On that day he wondered loudly whether he was her gynaecologist. “Tony, I’m I her gyno?” “Why am I paying an arm and a leg for that man to fondle her womanhood in the name of pre-natal care if every small thing must involve me?” So on this Friday, Mark was of the opinion that it was another false start.
But what her wife texted shocked him. “Do you want to come and collect the new born from the bath tub?” she had written.
A flash of anxiety and anger crossed his face. He gulped his drink and shot off. The boys did a good job of jeering him, telling him that umekaliwa chapatti, but he would have none of it.
By the time he left, it was just after 9pm. On reaching home, he found his wife in acute pain. He hurled her to the back seat and zoomed towards the hospital.
At 10pm, he was at the hospital and he called me. “Tony, you cannot believe it. We are at the hospital”
“Whaaat?” I almost choked on my whisky. After getting assurances that she was not too badly off I broke the news to the boys. We agreed to have one more as we waited for the big news.

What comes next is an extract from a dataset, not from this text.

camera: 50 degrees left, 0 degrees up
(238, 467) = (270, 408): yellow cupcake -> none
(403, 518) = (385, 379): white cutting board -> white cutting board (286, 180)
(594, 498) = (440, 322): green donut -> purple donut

This was supposed to be a joke, but one and half hours later just past midnight, Mark called he did not immediately speak and that worried me.
Then... I heard that distinctive first cry of a new born. I put the phone on loudspeaker and all the boys were tongue tied. We hurriedly finished our drinks and headed to the hospital.
That was indeed a close one. Why is it that babies have such poor timing and get impatient when they want to be born?